The Simple, Yet Complex, Shotgun
By Dennis Doyle
Fetching my two bird guns from their armored safe for the season, I once again marveled at how much affection emanated from my old bones toward their low-light glow.
My favorite 16-gauge doubles weren’t new when I first obtained them long ago in my sporting youth but by now they are over 100 years old and still do the job they were originally designed to do, not just adequately but magnificently.
These two pieces were designed in the early 1900s by an engineer/inventor in Baltimore, Ansley H. Fox, and manufactured in Philadelphia. The shotguns he produced were among the finest of their time in America. Teddy Roosevelt shot them and pronounced them the best in the world. The field models sold for about $50 and many thousands of them were bought and used throughout the U.S. as were similar guns by American makers Parker Bros, Ithaca Arms, Winchester, L.C. Smith, Remington and Savage.
The shotgun, a smooth bore firearm, is designed to throw a quantity of small, spherical shot, generally at flying or rapidly moving targets. It’s been around in multiple forms for more than three centuries. But in these days of urban living they are somewhat of a mystery to many who are unfamiliar with firearms of any kind.
The shotgun firearm itself is available in a wide variety of individual models. There are the doubles, which possess two barrels, some in a side-by-side arrangement and others with one barrel over the other (an over/under).

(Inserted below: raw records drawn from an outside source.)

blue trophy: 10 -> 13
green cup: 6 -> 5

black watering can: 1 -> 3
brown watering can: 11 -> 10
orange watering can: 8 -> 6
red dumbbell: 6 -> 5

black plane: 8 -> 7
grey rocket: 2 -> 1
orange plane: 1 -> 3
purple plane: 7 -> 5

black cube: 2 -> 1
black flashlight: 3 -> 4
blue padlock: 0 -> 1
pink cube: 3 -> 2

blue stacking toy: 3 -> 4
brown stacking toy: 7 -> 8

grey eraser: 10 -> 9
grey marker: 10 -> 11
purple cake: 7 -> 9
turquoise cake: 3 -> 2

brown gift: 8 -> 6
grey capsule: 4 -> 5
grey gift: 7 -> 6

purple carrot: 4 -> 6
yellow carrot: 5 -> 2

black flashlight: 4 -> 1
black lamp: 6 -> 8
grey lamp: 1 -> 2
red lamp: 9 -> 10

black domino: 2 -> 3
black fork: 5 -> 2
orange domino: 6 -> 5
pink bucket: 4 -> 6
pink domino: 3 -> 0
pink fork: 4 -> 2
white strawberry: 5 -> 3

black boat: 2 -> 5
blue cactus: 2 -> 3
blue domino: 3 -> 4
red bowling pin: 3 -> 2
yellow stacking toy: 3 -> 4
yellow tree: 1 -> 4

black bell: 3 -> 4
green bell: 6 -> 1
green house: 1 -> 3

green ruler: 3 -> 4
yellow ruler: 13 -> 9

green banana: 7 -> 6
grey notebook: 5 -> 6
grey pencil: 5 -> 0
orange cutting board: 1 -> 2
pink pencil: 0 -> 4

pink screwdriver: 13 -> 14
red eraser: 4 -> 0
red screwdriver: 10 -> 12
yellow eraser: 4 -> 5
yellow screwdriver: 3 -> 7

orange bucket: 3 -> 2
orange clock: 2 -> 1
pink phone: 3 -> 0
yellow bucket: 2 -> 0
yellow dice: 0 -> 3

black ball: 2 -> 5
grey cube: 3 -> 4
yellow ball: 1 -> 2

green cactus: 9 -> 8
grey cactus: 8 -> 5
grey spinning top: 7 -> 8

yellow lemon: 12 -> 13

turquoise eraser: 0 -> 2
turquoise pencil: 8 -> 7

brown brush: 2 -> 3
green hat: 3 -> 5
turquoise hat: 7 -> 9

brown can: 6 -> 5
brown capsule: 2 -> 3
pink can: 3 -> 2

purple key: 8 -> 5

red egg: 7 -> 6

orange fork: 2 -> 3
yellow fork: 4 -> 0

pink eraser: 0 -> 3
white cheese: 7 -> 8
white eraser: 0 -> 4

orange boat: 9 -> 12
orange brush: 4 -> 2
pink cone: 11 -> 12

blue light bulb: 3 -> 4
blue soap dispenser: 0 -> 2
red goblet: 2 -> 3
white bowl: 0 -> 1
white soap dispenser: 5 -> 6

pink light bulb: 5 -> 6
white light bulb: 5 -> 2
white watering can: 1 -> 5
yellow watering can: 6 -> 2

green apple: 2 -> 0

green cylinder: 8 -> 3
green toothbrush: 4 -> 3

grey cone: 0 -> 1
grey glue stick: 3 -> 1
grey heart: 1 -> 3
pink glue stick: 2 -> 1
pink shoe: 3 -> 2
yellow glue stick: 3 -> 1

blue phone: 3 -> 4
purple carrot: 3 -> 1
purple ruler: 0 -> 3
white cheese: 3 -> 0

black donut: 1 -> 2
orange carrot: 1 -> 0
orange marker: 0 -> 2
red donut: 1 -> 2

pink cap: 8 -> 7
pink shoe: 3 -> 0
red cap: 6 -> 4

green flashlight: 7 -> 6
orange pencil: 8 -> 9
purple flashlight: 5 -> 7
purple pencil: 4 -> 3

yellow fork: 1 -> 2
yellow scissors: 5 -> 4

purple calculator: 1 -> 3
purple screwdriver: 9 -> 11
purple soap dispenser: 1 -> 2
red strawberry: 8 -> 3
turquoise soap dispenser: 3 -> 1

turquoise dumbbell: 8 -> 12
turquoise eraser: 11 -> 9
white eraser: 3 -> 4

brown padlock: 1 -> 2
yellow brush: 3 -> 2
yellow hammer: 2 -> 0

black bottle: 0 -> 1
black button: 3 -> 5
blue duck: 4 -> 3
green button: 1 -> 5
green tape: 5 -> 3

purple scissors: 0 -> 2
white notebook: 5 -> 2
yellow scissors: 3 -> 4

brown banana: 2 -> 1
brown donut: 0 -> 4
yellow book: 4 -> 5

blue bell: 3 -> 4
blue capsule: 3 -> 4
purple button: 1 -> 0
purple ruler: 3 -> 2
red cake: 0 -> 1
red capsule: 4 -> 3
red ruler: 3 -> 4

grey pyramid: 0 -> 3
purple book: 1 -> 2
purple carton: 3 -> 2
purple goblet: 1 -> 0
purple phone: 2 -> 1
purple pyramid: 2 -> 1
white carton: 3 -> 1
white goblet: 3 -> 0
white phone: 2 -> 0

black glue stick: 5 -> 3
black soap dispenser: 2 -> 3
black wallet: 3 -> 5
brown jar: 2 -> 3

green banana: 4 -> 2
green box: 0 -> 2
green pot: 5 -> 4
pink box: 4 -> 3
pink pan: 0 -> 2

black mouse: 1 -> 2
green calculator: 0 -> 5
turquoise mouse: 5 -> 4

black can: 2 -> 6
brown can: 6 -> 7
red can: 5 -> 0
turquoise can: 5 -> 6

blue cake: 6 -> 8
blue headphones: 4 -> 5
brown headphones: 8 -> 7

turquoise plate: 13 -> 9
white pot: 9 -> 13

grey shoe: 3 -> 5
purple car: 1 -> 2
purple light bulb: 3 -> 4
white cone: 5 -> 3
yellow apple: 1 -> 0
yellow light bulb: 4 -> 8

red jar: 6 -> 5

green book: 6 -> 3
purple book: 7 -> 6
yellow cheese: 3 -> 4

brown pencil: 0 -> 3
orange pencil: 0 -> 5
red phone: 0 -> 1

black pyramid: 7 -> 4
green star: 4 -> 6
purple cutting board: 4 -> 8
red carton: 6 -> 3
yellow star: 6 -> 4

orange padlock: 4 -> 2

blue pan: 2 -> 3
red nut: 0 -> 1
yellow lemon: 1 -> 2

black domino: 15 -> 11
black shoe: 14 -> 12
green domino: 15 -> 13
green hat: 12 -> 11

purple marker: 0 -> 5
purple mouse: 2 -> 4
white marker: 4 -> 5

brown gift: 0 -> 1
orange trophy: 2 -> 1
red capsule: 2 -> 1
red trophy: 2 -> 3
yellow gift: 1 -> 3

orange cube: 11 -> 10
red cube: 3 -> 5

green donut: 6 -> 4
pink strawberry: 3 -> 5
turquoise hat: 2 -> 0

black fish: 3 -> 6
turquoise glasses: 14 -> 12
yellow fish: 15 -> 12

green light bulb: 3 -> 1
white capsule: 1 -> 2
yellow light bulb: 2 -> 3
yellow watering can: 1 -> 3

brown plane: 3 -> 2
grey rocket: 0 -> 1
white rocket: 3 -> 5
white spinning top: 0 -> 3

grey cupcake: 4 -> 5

There are also single shot, single barrel shotguns, pump or slide action guns and semi-automatic action repeating guns holding five or more shots in their magazines.
Additionally they are specifically identified by gauge, an arcane British measurement that specifies the barrel’s diameter by the count of the lead balls that would fit in the barrel’s bore totaling one pound of weight. A 16-gauge gun would hold 16 balls of lead, weighing a total of one pound, each with a diameter of .662 inches.
There are five gauges or barrel diameters of shotguns commonly available: the 10-gauge (.775 inches), 12 (.729), 16 (.662), 20 (.615) and the smallest of the shotgun sizes, a .410, which is not technically a gauge but the actual caliber (diameter) of the bore. They all shoot cartridges, which are commonly loaded with a measured quantity of small, spherical birdshot inside them, at velocities usually between 1,000 and 1,250 feet per second. This shot, traditionally, has been lead but due to environmental concerns is now available in steel and other non-toxic materials.
The shot pellet size is indicated by another identification number from the #00 at .33-inch diameter down to #9 at .08 of an inch. The larger shot sizes are for larger game with the #00 typically used for deer and wild boar-sized game, the middle sizes #2 through #4 for pheasant and waterfowl such as goose and duck, and sizes #6 thru #8 for small game such as rabbit, squirrel, grouse, partridge and clay target shooting.
A 10-gauge cartridge (the largest) can hold up to 2 ounces of shot, a 12-gauge as much as 1½ ounce, the 16 about 1¼ and 1 1/8 for the 20-gauge. The .410 shotgun shell holds half an ounce of shot. Standard cartridges are 2¾ inches long, the .410 at 2½, though there are also magnum versions at 3 inches, holding heavier payloads.
It’s difficult to imagine a wood and steel creation of so many variables evoking any kind of emotion in a person but after cradling them in my arms so many hundreds of hours and collecting countless meals and adventurous moments in a lifetime of ranging afield it is impossible not to become bonded to them to some degree. They call wing-shooting an art and to me it certainly is, with the bird gun being my instrument for creating timeless memories of intensity and excitement.
Rockfish season ends December 10, better get ’em while you can!